Union Leader: Give me an example.
Perry: I think the Governor of any state and their Environmental Protection Agency has a better vested interest – has a more vest interest – and has a better ability to address the issues of the environment in their state than the EPA.
And I’ll give you, as an example: In the decade of the 2000’s, Texas had a flexible permitting process for our clean air. I think the Clean Air Act and Clean Water Act were good pieces of legislation. Don’t paint me a brush that’s so broad that says, “Oh, well he doesn’t care about the environment.” Yeah, I care about the environment.
And we did something about it in Texas. We cleaned our air up more than any state in the nation in decade of the 2000’s, and we did it by incentive based flexible permitting. And what I mean by that, Joe, is that if there’s eight smokestacks in a plant, we had a total amount of emissions that plant could emit, rather than checking each smokestack. Each point source if you will.
We were able to lower our ozone levels by 27 percent. And our nitrogen oxide levels by 58 percent during that time period.
This administration wants to come in and take that process over and put their oversight in place. We, through our comptroller study, know what that will do. It will cost a huge number of jobs – 360,000 to be exact.
It’s no different than the response that we’ve seen to the Deepwater Horizon tragedy.
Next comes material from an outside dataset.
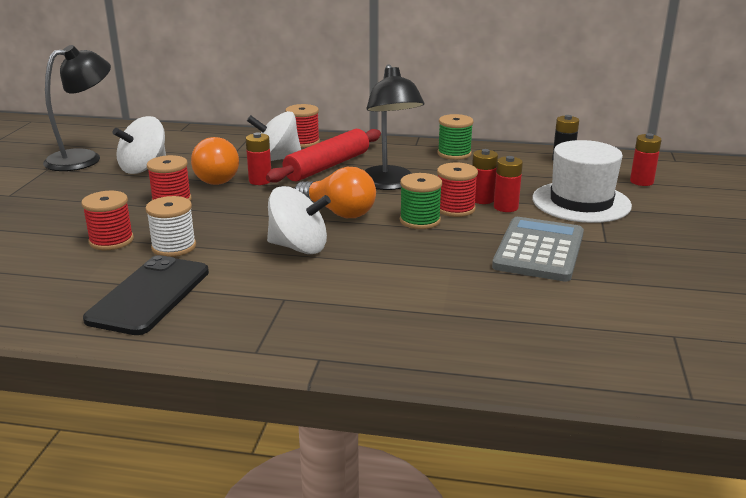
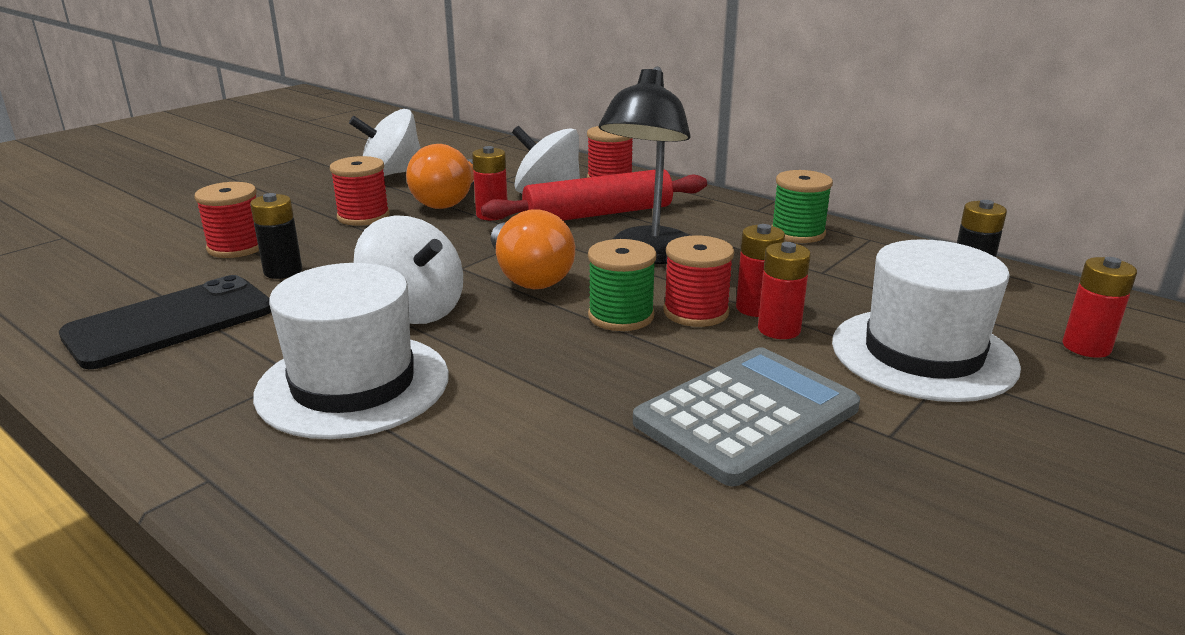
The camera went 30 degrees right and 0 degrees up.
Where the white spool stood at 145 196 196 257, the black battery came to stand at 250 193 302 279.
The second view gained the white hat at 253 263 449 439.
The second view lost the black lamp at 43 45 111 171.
We know now that the private sector has the ability to address an event like that and actually cap a well that had that same event in one day, because the technology’s been developed. The last thing the industry wants is for that type of event to occur again, so they developed the technology to be able to protect our environment in the Gulf.
Yet this administration, rather than allowing for regulators that actually go out and do their job, they just basically put a slow down on permitting: 400 percent longer to get a permit today; 80 percent fewer permits for drilling in the Gulf.
I mean, those are just two examples of the knee jerk reaction that this administration has had dealing with regulations that when you audit them for their beneficial impact on, whether it’s the air or the water or the safety of people, is miniscule at best. But the costs are monstrous.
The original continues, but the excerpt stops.